But a part of her suspected she shouldn’t envy him. Appearances weren’t always what they seemed. He had an inherent sadness behind those incredible eyes. And that was something she knew about. The kid was a kindred spirit with an ancient soul. Cutting him slack, she changed the subject to relax the poor guy.
“I see you’re working on Baker’s laptop. Does that mean you got through his ID and password?”
He brushed by her, pumped with a sudden rush of adrenaline. He flopped to the carpet sitting cross-legged with the computer propped on his lap. He was wearing thin gloves, no doubt to keep fingerprints off the computer keyboard while trying to unlock Baker’s secrets.
“Yeah, sort of,” he said.
“Let’s hear the ‘yeah’ part first. I’m not in the mood to deal with ‘sort of.’”
“Well, to get past all the security on the laptop, I took out his hard drive and hooked it up to another computer as a second drive, using my own operating system, not his. That bypassed the need to hack into his passwords.”
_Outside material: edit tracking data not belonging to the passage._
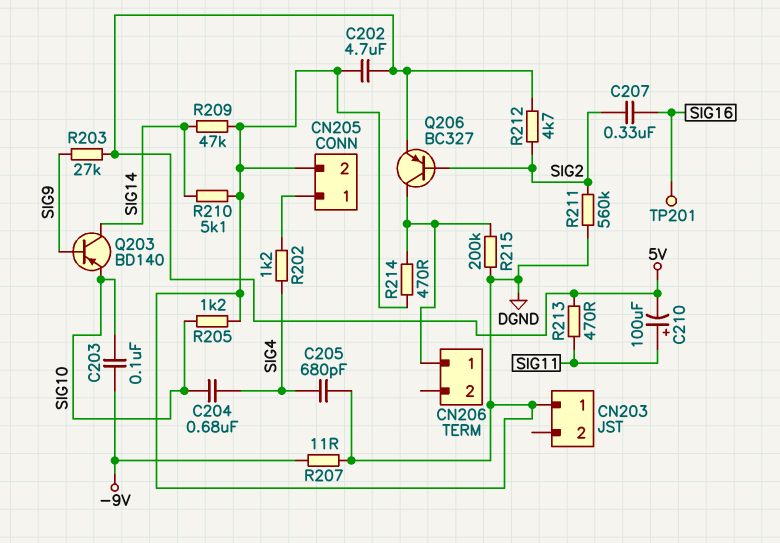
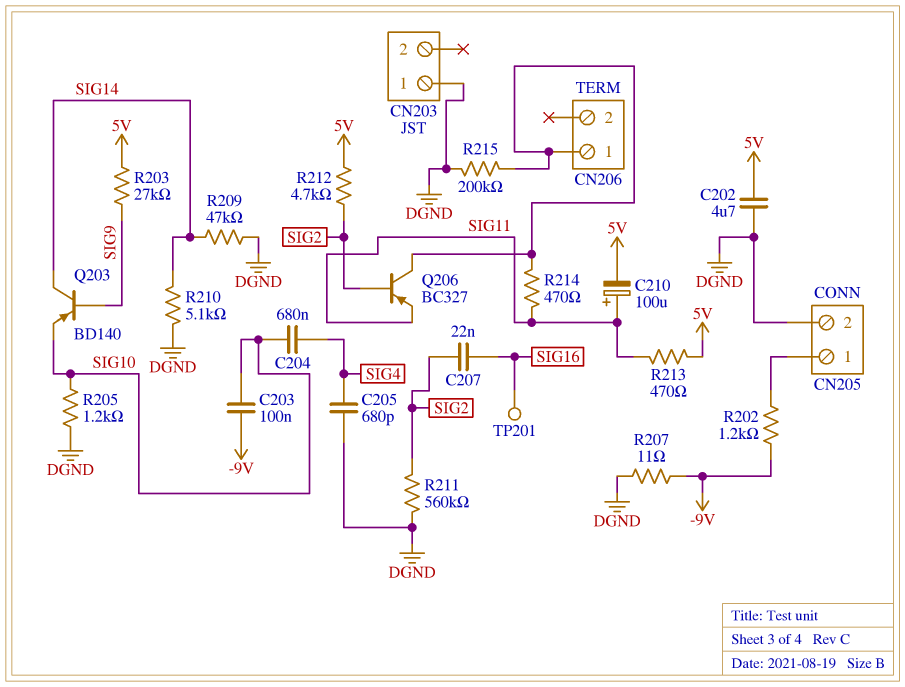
C207: 330nF (SIG2, SIG16) -> 22nF (SIG2, SIG16)
Q206: PNP BC327 (B SIG2, C CN206/1, E 5V) -> PNP BC327 (B SIG2, C CN206/1, E SIG11)
R202: 1.2k (CN205/1, SIG4) -> 1.2k (-9V, CN205/1)
R214: 470 (CN206/1, DGND) -> 470 (CN206/1, SIG11)

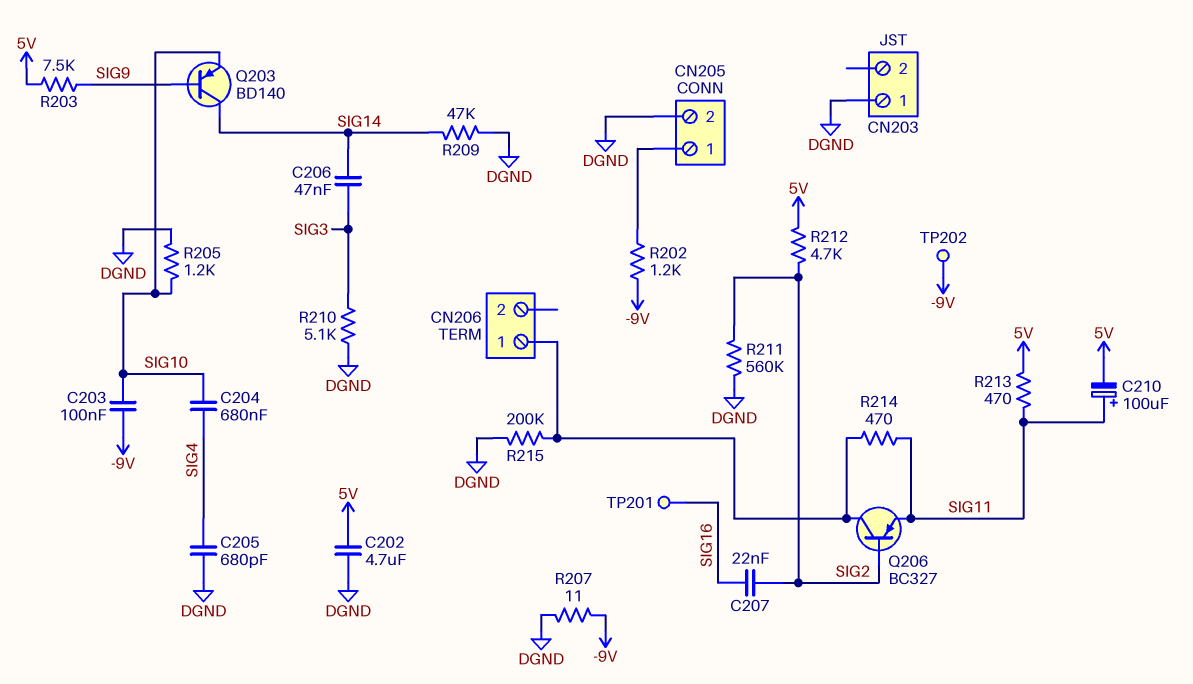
C206: none -> 47nF (SIG3, SIG14)
R203: 27k (5V, SIG9) -> 7.5k (5V, SIG9)
R210: 5.1k (DGND, SIG14) -> 5.1k (DGND, SIG3)
TP202: none -> test point (-9V)

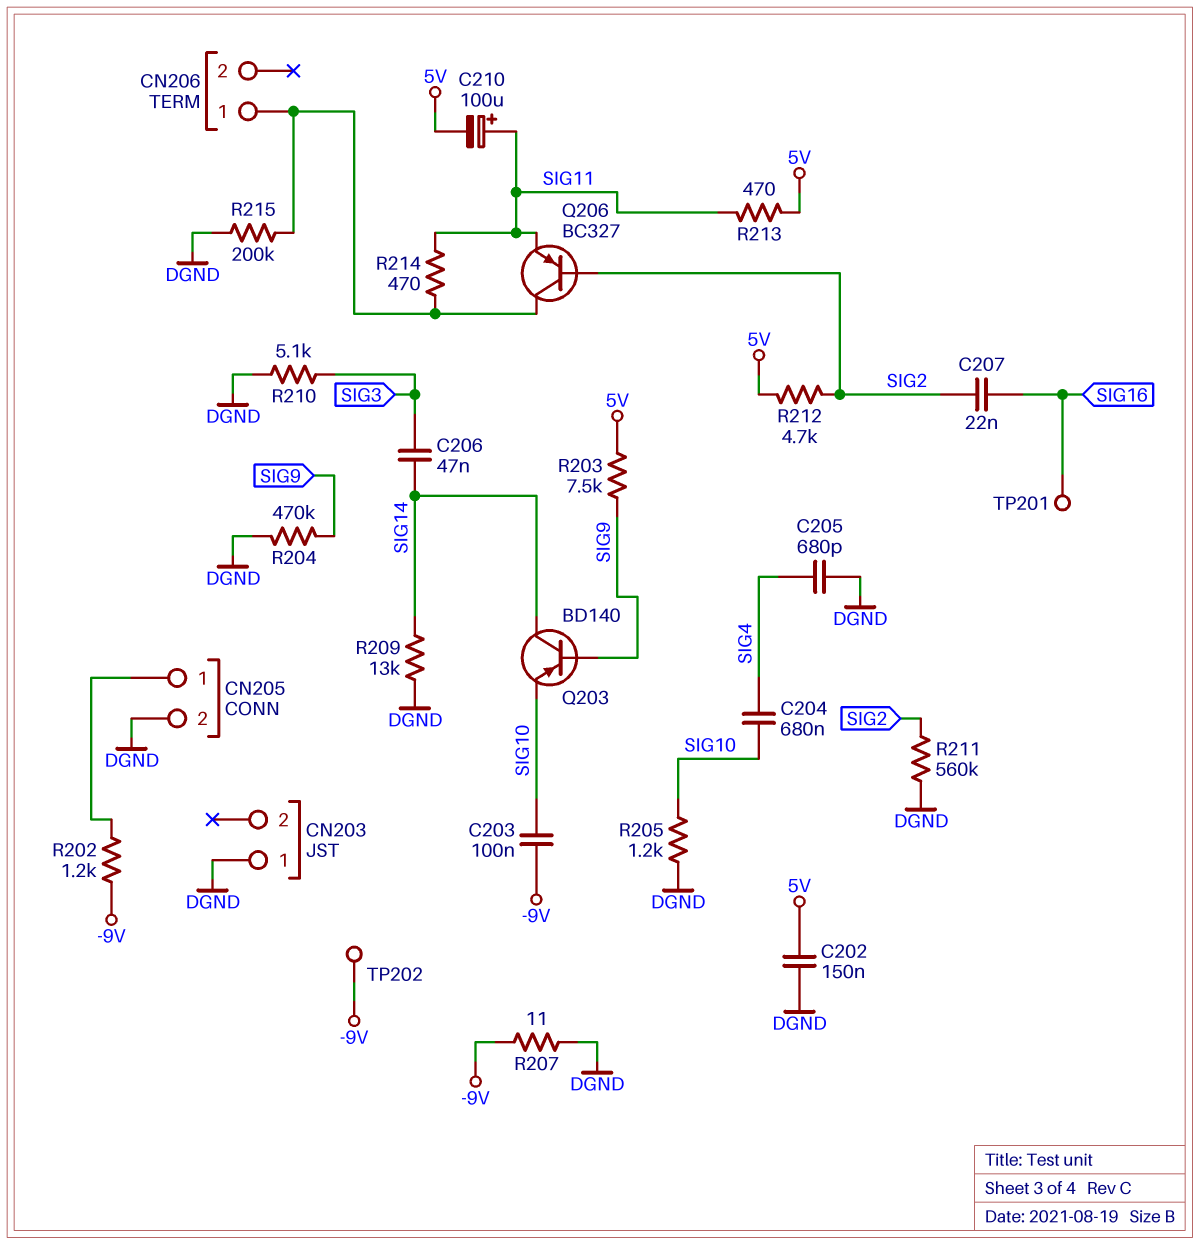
C202: 4.7uF (5V, DGND) -> 150nF (5V, DGND)
R204: none -> 470k (DGND, SIG9)
R209: 47k (DGND, SIG14) -> 13k (DGND, SIG14)

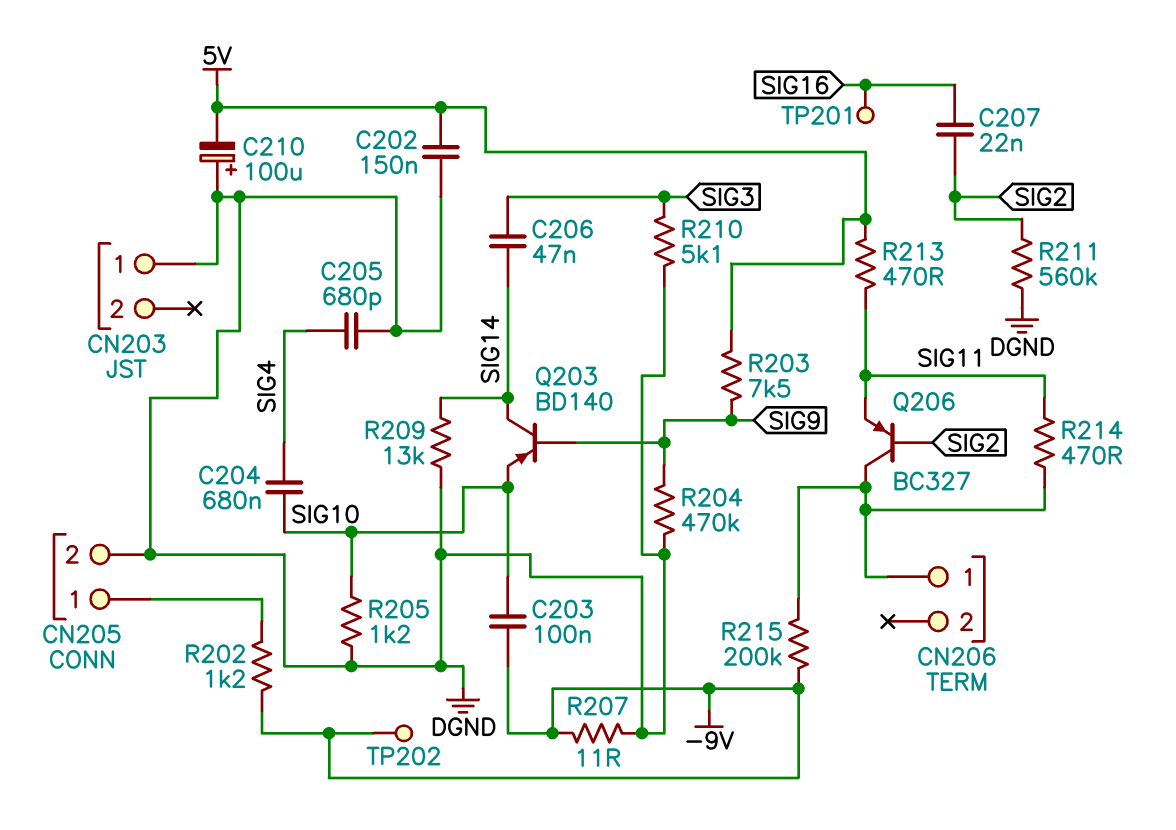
C210: 100uF (plus SIG11, minus 5V) -> 100uF (plus DGND, minus 5V)
R212: 4.7k (5V, SIG2) -> none
R215: 200k (CN206/1, DGND) -> 200k (-9V, CN206/1)

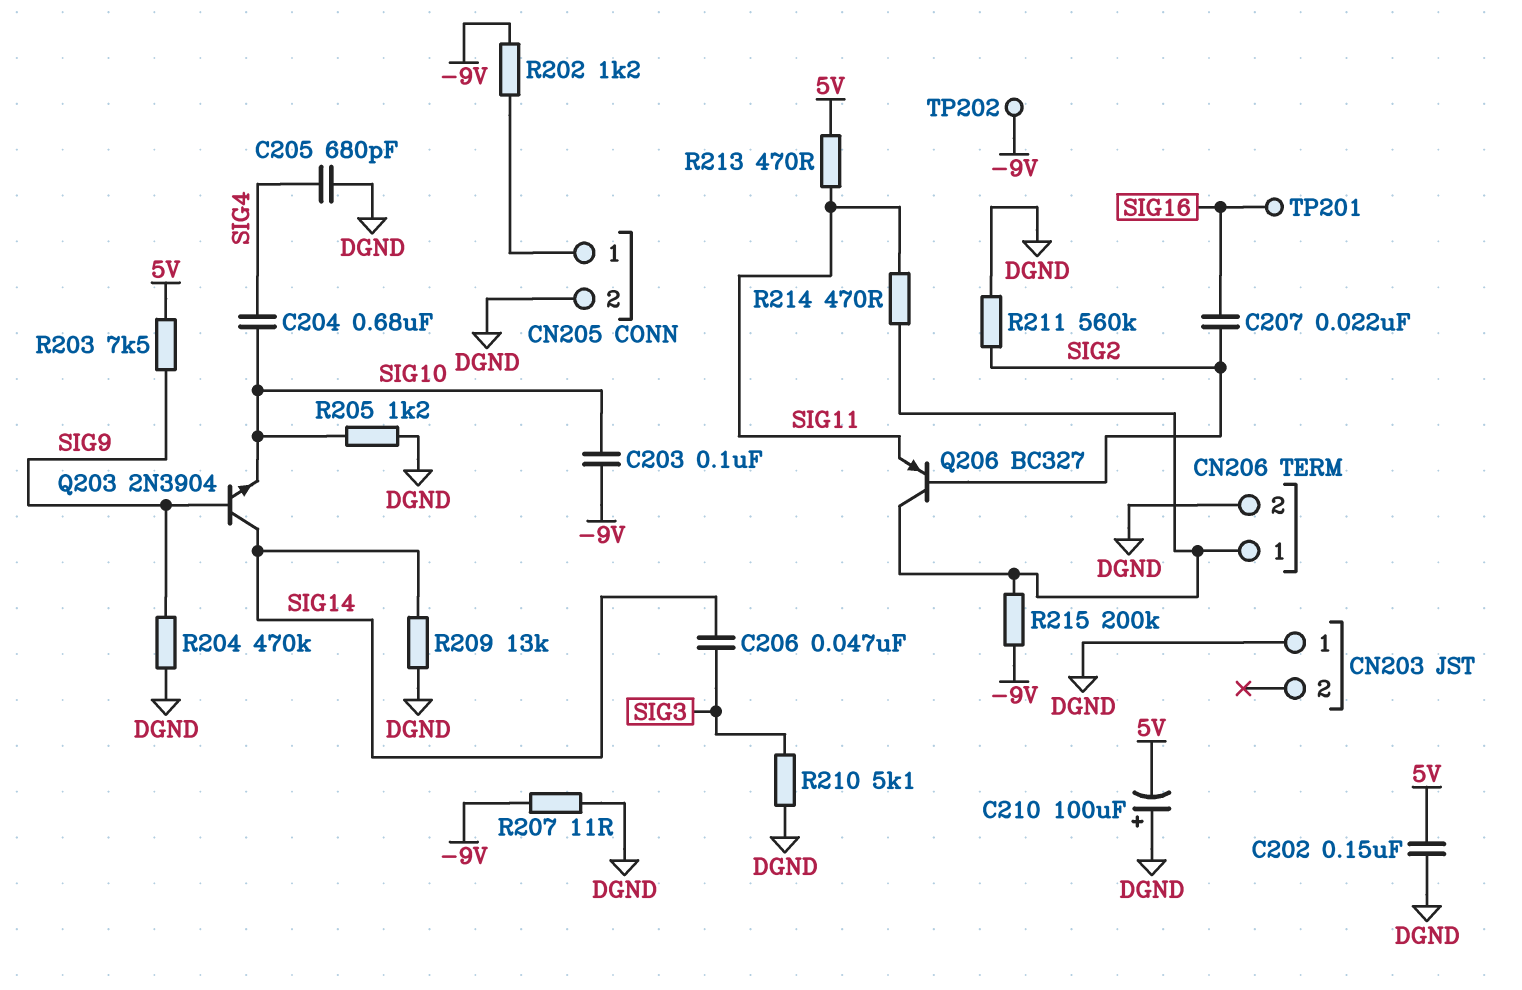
CN206 pin 2: none -> DGND
Q203: PNP BD140 (B SIG9, C SIG14, E SIG10) -> NPN 2N3904 (B SIG9, C SIG14, E SIG10)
“Wow. That seems simple.” She grinned. “Does that mean you got the key to his magic kingdom?”
Seth scrunched his face. “Not exactly. Once I got into his hard drive, there were plenty of files to access, but every last one of them was encrypted, of the 256-bit encryption variety. He’s a pretty cagey bastard. Definitely paranoid.”
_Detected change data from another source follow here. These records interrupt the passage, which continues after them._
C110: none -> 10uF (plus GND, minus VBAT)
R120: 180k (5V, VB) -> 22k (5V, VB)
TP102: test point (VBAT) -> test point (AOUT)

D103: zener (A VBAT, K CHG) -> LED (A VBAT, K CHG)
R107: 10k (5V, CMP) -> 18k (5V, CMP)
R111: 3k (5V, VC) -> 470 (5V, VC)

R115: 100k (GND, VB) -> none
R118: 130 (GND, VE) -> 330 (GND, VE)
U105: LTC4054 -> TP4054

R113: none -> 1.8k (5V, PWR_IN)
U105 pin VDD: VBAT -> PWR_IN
“256 sounds like a lot of bits.” She pretended to understand his geek speak. “You have any luck hacking into his business?”
“I’m working on it.” He frowned and shrugged. “But can you please refrain from using the word hack in my presence? When cats cough up a hair ball, they hack. What I’m doing takes a little more finesse.”
“Well, excuse me, Mr. Sensitive.” Jess narrowed her eyes at him. “I’ll try and remember your skill level is a stroke above a cat with a fur ball.”
“Apology accepted, I guess.” He gave her a sideways grimace. “Normally, getting into a computer is no big deal, not with some of the software I’ve got. But the guy sure knows how to lay down barriers.”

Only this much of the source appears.